Earlier, Hellisaz had told IQNA that dispatching Iranian medical teams for Hajj will start on July 4.
He said all preparations have been made for sending medical teams for Hajj.
The needed medicine and equipment, weighing around 80 tons in total, have been purchased and will be sent to the Arab country starting from June 17, the official added.
According to Hellisaz a total of 550 physicians and medical staff will serve the Iranian pilgrims in this year’s Hajj.
The quota agreed by Saudi Arabia for Iran’s pilgrims in the 2019 Hajj is 86,500.
Iran sent 86,000 pilgrims to Saudi Arabia for Hajj in 2018. In 2017 some 85,000 Iranians made the pilgrimage.
A year earlier, more than 1.8 million pilgrims attended Hajj but Iranians stayed at home after tensions between Riyadh and Tehran boiled over following a deadly crush of people during the 2015 pilgrimage.
On September 24, 2015, thousands of people lost their lives in the deadly crush after Saudi authorities blocked a road in Mina during a ritual, forcing large crowds of pilgrims to collide.
The crush was the deadliest incident in the history of the pilgrimage.
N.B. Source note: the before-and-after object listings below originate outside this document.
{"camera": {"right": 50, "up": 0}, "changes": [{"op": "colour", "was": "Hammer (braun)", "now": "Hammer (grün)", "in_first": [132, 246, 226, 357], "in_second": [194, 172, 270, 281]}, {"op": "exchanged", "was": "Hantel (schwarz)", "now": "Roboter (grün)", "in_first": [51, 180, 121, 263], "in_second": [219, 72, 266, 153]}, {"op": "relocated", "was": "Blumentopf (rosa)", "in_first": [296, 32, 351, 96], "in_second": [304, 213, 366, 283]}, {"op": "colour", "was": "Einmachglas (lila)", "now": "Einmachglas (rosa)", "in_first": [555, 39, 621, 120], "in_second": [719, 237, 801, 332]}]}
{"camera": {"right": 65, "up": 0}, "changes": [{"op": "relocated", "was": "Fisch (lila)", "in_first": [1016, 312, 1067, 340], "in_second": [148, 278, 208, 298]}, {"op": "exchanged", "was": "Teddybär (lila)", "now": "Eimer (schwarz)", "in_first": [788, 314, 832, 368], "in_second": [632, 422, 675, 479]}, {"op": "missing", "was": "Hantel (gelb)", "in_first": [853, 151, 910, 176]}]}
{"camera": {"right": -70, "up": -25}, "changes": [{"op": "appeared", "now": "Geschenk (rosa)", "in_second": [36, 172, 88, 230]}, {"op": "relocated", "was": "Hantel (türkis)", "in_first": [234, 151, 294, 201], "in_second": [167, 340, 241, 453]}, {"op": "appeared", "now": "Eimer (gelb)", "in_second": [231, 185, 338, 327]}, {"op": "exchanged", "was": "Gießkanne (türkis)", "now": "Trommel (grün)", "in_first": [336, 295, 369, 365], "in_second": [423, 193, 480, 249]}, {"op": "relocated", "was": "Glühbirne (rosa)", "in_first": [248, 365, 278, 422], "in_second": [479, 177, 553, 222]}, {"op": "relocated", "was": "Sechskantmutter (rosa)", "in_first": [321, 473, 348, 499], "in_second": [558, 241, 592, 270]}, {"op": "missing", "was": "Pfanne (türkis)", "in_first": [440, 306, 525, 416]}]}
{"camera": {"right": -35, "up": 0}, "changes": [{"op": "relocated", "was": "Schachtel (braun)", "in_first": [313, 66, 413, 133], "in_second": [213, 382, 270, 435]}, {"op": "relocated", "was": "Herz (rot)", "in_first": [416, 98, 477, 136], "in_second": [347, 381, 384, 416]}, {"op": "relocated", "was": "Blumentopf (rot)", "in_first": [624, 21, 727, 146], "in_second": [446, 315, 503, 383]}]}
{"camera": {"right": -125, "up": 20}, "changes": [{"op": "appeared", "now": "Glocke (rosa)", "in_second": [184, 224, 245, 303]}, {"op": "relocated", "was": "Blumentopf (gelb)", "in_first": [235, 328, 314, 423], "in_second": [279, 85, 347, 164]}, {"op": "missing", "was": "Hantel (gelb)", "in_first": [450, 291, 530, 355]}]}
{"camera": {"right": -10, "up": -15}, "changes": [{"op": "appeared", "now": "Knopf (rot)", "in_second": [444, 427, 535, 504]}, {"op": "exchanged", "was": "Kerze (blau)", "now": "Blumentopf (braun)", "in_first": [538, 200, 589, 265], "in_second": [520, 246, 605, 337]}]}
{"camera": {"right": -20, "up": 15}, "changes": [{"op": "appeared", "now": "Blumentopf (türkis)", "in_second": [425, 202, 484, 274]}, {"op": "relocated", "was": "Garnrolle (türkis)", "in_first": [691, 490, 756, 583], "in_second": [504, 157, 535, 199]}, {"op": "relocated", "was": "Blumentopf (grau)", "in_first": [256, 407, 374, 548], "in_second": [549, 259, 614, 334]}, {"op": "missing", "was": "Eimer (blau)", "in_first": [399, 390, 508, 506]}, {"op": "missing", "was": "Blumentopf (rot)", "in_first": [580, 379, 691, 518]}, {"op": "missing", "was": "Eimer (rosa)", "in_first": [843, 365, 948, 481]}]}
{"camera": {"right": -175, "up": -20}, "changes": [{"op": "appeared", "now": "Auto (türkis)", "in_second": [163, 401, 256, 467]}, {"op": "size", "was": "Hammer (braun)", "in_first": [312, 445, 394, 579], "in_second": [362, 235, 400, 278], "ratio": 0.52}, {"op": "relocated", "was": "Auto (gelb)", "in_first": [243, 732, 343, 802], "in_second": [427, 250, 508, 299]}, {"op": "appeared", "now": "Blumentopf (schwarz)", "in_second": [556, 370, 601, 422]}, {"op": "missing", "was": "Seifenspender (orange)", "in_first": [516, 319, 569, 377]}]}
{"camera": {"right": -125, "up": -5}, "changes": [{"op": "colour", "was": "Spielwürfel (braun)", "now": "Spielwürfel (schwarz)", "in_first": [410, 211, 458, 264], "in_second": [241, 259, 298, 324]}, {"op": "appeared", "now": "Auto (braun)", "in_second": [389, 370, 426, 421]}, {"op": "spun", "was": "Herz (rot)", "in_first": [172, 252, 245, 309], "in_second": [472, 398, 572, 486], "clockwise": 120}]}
According to an Associated Press count based on official statements from the 36 countries that lost citizens in the disaster, more than 2,400 pilgrims were killed in the incident.
Saudi Arabia claims nearly 770 people were killed, but officials at Iran’s Hajj and Pilgrimage Organization say about 4,700 people, including over 460 Iranian pilgrims, lost their lives.